The conventional wisdom on abortion polling is that the Supreme Court is walking into a gale-force political wind if it overturns Roe v. Wade. Gallup reported last week that 55% of Americans identify as pro-choice, up six points since 2021 and near a record high. The Journal’s poll last week says 68% of people hope the Supreme Court doesn’t completely overturn Roe.
Movement in such topline figures is meaningful, but it obscures as much as it reveals. What do people mean when they identify as pro-choice? In the Gallup survey, 67% of Americans say abortion should be “generally legal” in the first three months of pregnancy. But it falls precipitously to 36% in the second trimester and 20% in the final trimester.
The editors then point to what the Supreme Court is actually considering in Dobbs v. Jackson Women’s Health Organization. Can Mississippi essentially ban abortions after 15 weeks? That’s what polling shows Americans support.

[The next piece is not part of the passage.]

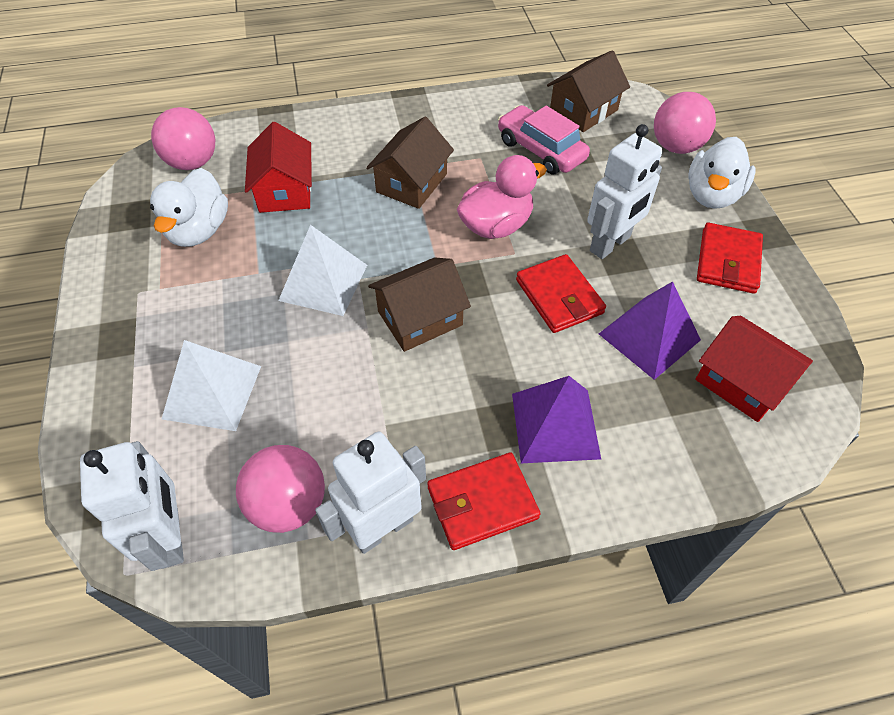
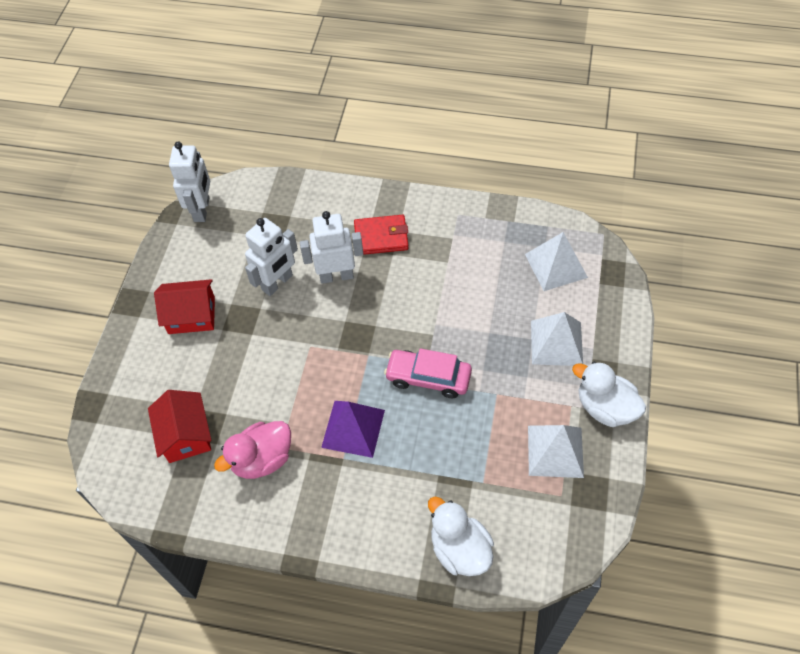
brown house: 3 -> 0
pink ball: 3 -> 0
purple pyramid: 2 -> 1
red wallet: 3 -> 1
white pyramid: 2 -> 3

There are many pro-choice Americans who nonetheless oppose abortion in the second and third trimesters, and this isn’t necessarily inconsistent. One study of 2019 abortions in the U.S. says that 79% were performed at nine weeks or less of pregnancy, and 93% at 13 weeks or less.
That’s key context for the polls that ask whether abortion should be legal in “most” circumstances. Someone can say yes while still supporting restrictions like Mississippi’s.
To the point of overturning past Court precedent, the editors write:
The real contradiction in the polling is Roe, which has become a totem that doesn’t reflect the underlying policy views. Fifty-five percent of Americans tell Gallup that abortion should be generally illegal in the second trimester. Yet a majority say the Supreme Court should keep Roe. That circle can’t be squared, and it probably reflects that many Americans don’t realize what Roe really allows.
The Roe line of precedent enshrines a fundamental right to abortion until fetal viability, about 23 or 24 weeks. That’s almost the third trimester. In practice under Roe, however, abortion is legal right up to the day before birth and for any reason if a woman can find a doctor willing to perform it.
Widespread ignorance speaks incredibly poorly of public schools, as well as the mainstream media, both of which miseducate and misinform Americans. The Journal concludes:
Public opinion on abortion policy remains diverse and for the most part more moderate. How the politics shakes out depends on how the debate and policies go in the states. If the Supreme Court overturns Roe, some states will ban abortion and some will allow it with few limits.
Others might settle at 15 or 18 weeks, roughly where democratic laws in Europe have come out. The polling suggests that’s what many Americans favor. But whatever people tell pollsters about Roe as precedent, they can’t get the policy they seem to want until Roe goes and the political debate opens up.